This class includes some useful functions like:

    // to get '1' bits count in the stream of bits

    GetCount()
    // to get the state of any bit '0' or '1'

    GetAt() 
    // to set the state of any bit to '1',

    // with dynamically allocating class internal buffer

    SetAt() 
    // to reset the state of any bit to '0'

    ResetAt()
    // to xor the state of any bit, with dynamically

    // allocating class internal buffer if needed

    XOrAt()    
    // to keep the bits stream in a compressed form

    // to save memory in cases of larg bitmaps

    Compress() 
    // to decompress bitmap to its normal state buffer

    Decompress()

All boolean operators can be applied with any two CBitArray objects (&|^). You can enjoy your time using this class and it has very fast and useful functions. I added many tricks to make it so fast like GetCount function which includes a very good trick to get the count in a very direct way without iterating each bit value; just keep all bits count of all byte values in an array, and just by each byte value, we can get bits count from direct array like this code:

int CBitArray::GetCount()
{
    if(m_nCount == -1)
    {
        static BYTE bitCount[256] = { 
            0,1,1,2,1,2,2,3,1,2,2,3,2,3,3,4,1,2,2,3,2,3,3,4,2,3,3,4,3,4,4,5,
            1,2,2,3,2,3,3,4,2,3,3,4,3,4,4,5,2,3,3,4,3,4,4,5,3,4,4,5,4,5,5,6,
            1,2,2,3,2,3,3,4,2,3,3,4,3,4,4,5,2,3,3,4,3,4,4,5,3,4,4,5,4,5,5,6,
            2,3,3,4,3,4,4,5,3,4,4,5,4,5,5,6,3,4,4,5,4,5,5,6,4,5,5,6,5,6,6,7,
            1,2,2,3,2,3,3,4,2,3,3,4,3,4,4,5,2,3,3,4,3,4,4,5,3,4,4,5,4,5,5,6,
            2,3,3,4,3,4,4,5,3,4,4,5,4,5,5,6,3,4,4,5,4,5,5,6,4,5,5,6,5,6,6,7,
            2,3,3,4,3,4,4,5,3,4,4,5,4,5,5,6,3,4,4,5,4,5,5,6,4,5,5,6,5,6,6,7,
            3,4,4,5,4,5,5,6,4,5,5,6,5,6,6,7,4,5,5,6,5,6,6,7,5,6,6,7,6,7,7,8 };
        BYTE by;
        m_nCount = 0;
        for(int nByte = 0; nByte < m_nLength; nByte++)
            if(by = m_pBuffer[nByte])
                m_nCount += bitCount;
    }
    return m_nCount;
}
// or

int CBitArray::GetCount()
{
    if(m_nCount == -1)
    {
        static BYTE bitCount[16] = { 0,1,1,2,1,2,2,3,1,2,2,3,2,3,3,4 };
        BYTE by;
        m_nCount = 0;
        for(int nByte = 0; nByte < m_nLength; nByte++)
            if(by = m_pBuffer[nByte])
                m_nCount += by == 0xff ? 8 : bitCount + 
                bitCount[(by&0xf0) >> 4];
    }
    return m_nCount;
}
// or (thanks for Don Clugston)

int CBitArray::GetCount()
{
    if(m_nCount == -1)
    {
        BYTE by;
        m_nCount = 0;
        for(int nByte = 0; nByte < m_nLength; nByte++)
            if(by = m_pBuffer[nByte])
            {
                // add neighbouring bits. Each bit is 0 or 1.
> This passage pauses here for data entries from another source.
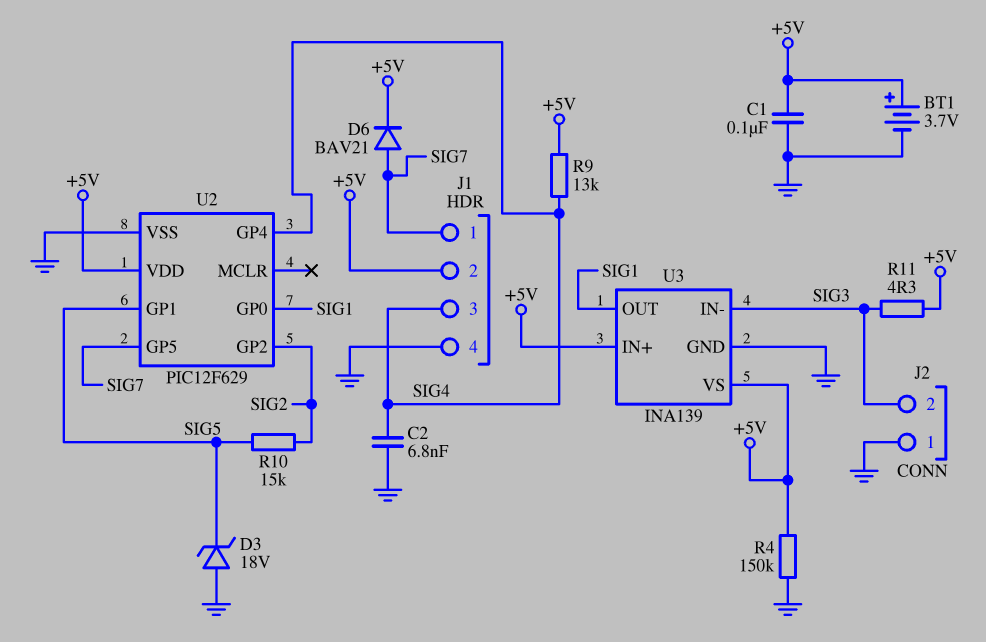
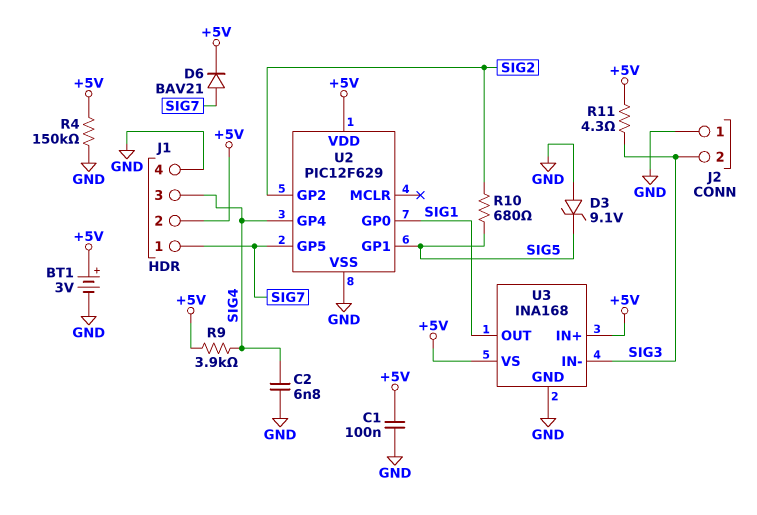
BT1: 3.7V (plus +5V, minus GND) -> 3V (plus +5V, minus GND)
D3: zener 18V (A GND, K SIG5) -> zener 9.1V (A GND, K SIG5)
R9: 13k (+5V, SIG4) -> 3.9k (+5V, SIG4)
R10: 15k (SIG2, SIG5) -> 680 (SIG2, SIG5)
U3: INA139 -> INA168

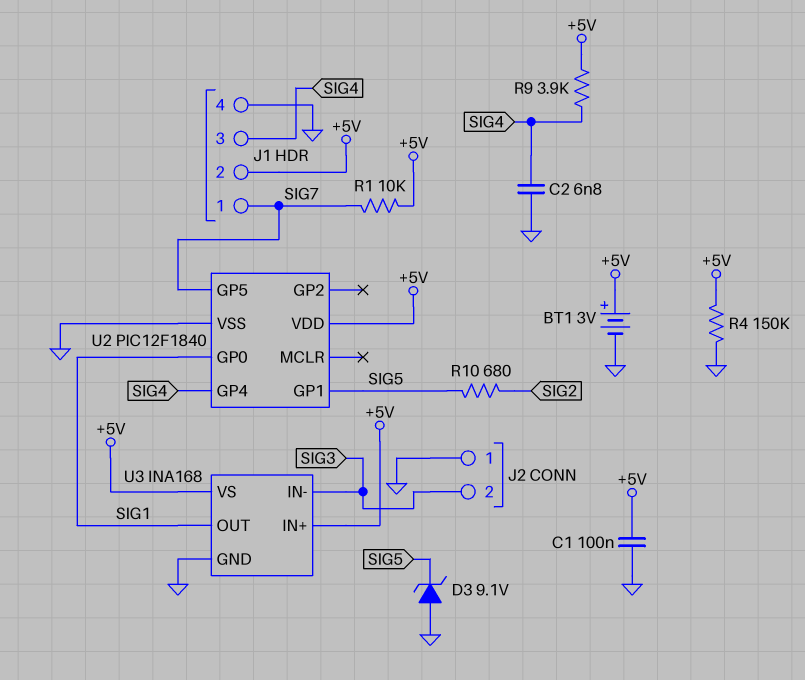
D6: diode BAV21 (A SIG7, K +5V) -> none
R1: none -> 10k (+5V, SIG7)
R11: 4.3 (+5V, SIG3) -> none
U2: PIC12F629 -> PIC12F1840
U2 pin GP2: SIG2 -> none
                by = ((by&0xaa)>>1) +(by&0x55);
                // now each two bits of 'by' is a number 00,01 or 10.

                // now add neighbouring pairs

                by = ((by&0xcc)>>2) + (by&0x33);
                // now each nibble holds 0000-0100.

                // now add the nibbles

                m_nCount += by + (by>>4);
            }
    }
    return m_nCount;
}

The best thing that is done in this class is the indexing of the one's in the bits array, that is done by indexing all one's locations in the bitmap zero based, and keeping these indices in an array, taking in consideration that if number of '1's exceeds a certain value (SEG_COUNT), the indexing will be half index and the operation of seeking for any '1' index will be delayed a little bit to reach the right index that is not indexed depending on the previous indexed '1'; you can check that in the function Index() in the class code.

#define     SEG_COUNT        10240

void CBitArray::Index()
{    // (^_^) 21/2/2004 hmh

    if(GetLength() == 0)
        return;
    // calculate number of ones that will be include in each index

    m_nBitSeg = GetCount()/SEG_COUNT + 1;
    if(m_nIndexes)
        free(m_nIndexes);
    // allocate buffe of the indices array

    m_nIndexes = (int *)malloc(sizeof(int)*(m_nCount/m_nBitSeg+1));
    m_nIndexesCount = m_nCount = 0;
    BYTE by;
    // loop in the bitmap buffer to index '1's locations

    for(int nBit, nByte = 0; nByte < m_nLength; nByte++)
        // copy buffer byte into by and check if it is not 0

        if(by = m_pBuffer[nByte])
        {    // get bit number by multiply by 8 (or left shift by 3)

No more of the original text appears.